The Difference Between Having a Thought and Thinking
Most people use the words thought and thinking interchangeably, but clinically and experientially, they describe two different psychological processes. This distinction matters as it shapes how we understand anxiety, rumination, symbolic life, and the development of a mind capable of bearing experience.
A thought is an event that happens to you. A thought can appear suddenly or unbidden, and can be coherent or fragmentary, familiar or strange. What defines it is its spontaneity. To have a thought is to experience a mental occurrence that arises without deliberate intention. It is closer to sensation than reflection. A thought is something the psyche produces, often automatically, sometimes repetitively, sometimes creatively. This is why intrusive thoughts can feel alien, they are generated by the psyche, but not authored by the self.
Whereas thinking is an activity the mind performs. Thinking is different from a thought in that it is an active psychological process, not a spontaneous event. Where a thought simply appears, thinking involves:
linking one idea to another
holding multiple possibilities in mind
tolerating uncertainty long enough for meaning to arise
metabolising emotional pressure rather than evacuating it
Thinking requires a mind that can stay with experience, and is a capacity not a reflex.
The distinction matters because confusing having a thought with thinking can create unnecessary suffering. If every thought is treated as something you have chosen or endorsed, the psyche can quickly become a courtroom. But if thoughts are recognised as psychological phenomena - sometimes random, sometimes defensive, sometimes symbolic - they lose their power and punitive force. Bringing an attitude of gentle curiosity helps here What a funny thought, where did that come from?
This distinction also clarifies why some states feel ‘thought full’ but not ‘thoughtful’. Rumination for example is full of thoughts but devoid of thinking. It is circular not metabolising, and generates heat but not meaning. Conversely genuine thinking is often quieter and slower. It involves uncertainty, patience, and the willingness to let experience take shape before deciding what it means.

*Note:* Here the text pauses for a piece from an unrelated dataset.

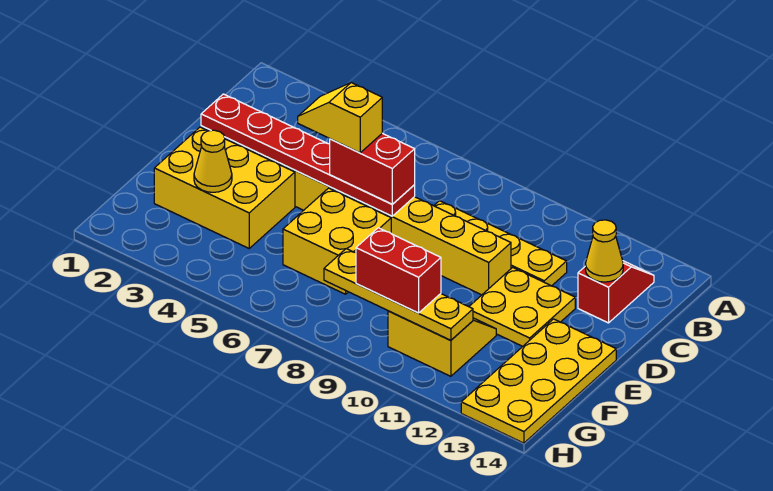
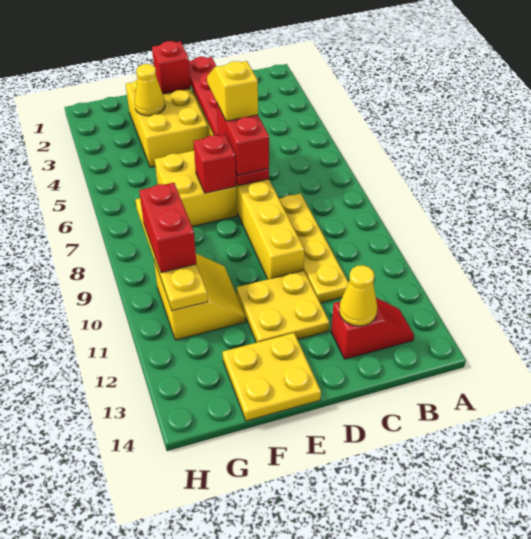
none -> red brick E2 level 2
none -> red brick E7 level 2
yellow plate E13:H14 level 1 -> yellow plate E13:F14 level 1

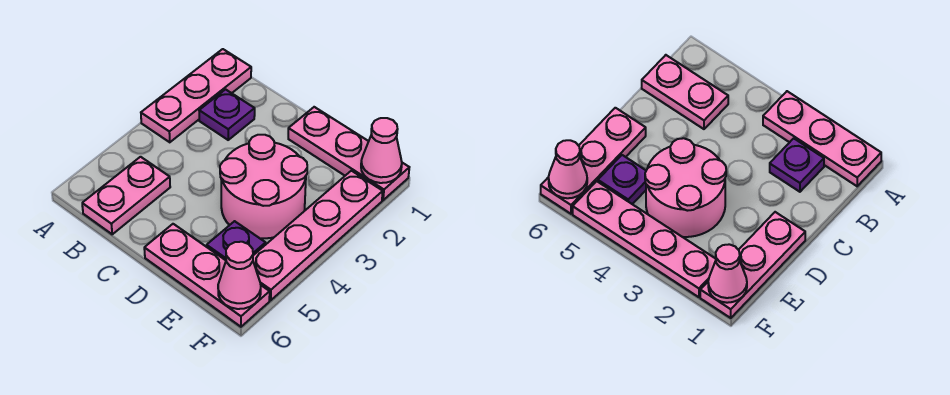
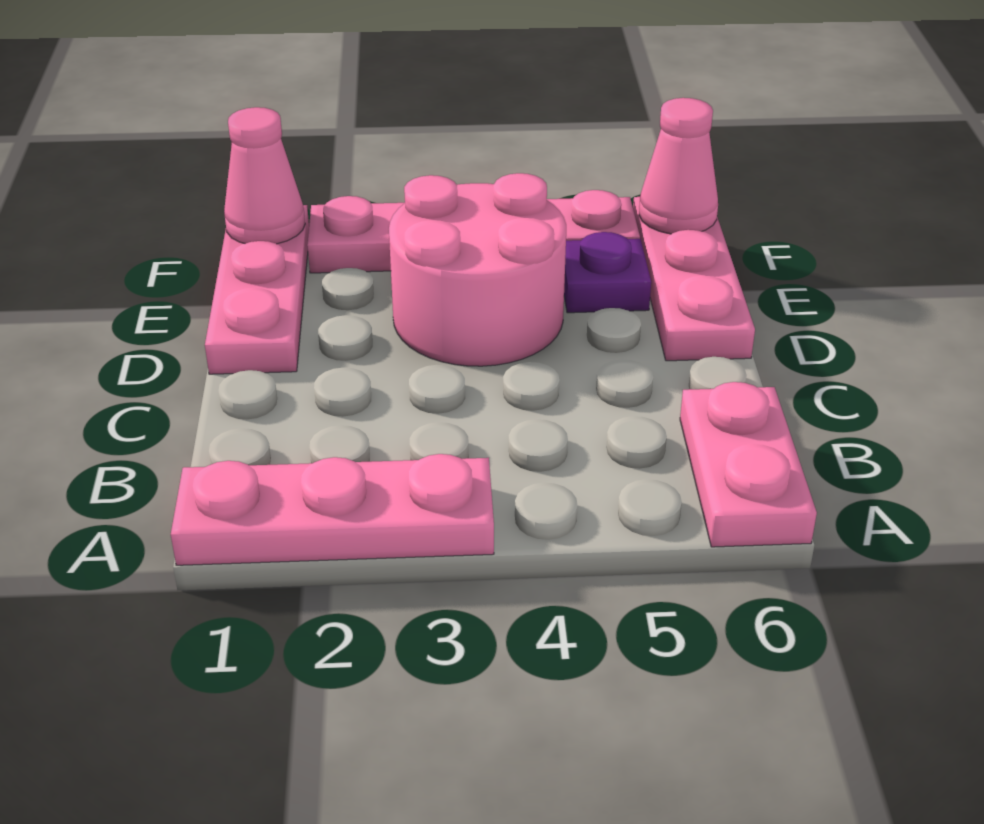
purple plate B2 level 1 -> none
pink plate B5:B6 level 1 -> pink plate A6:B6 level 1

Thinking has relational roots emerging from early experience in which another mind receives, digests and returns the infant’s unmanageable emotional states. When this process goes well, the infant internalises a sense that feelings can be borne and that thoughts can be thought. When it goes poorly, thoughts may be expelled rather than processed, leading to states where thinking collapses under emotional pressure. This is why in therapy we sometimes refer to ‘thinking together’ as the therapist lends their mind to help the client develop or recover the capacity to think rather than to just have thoughts.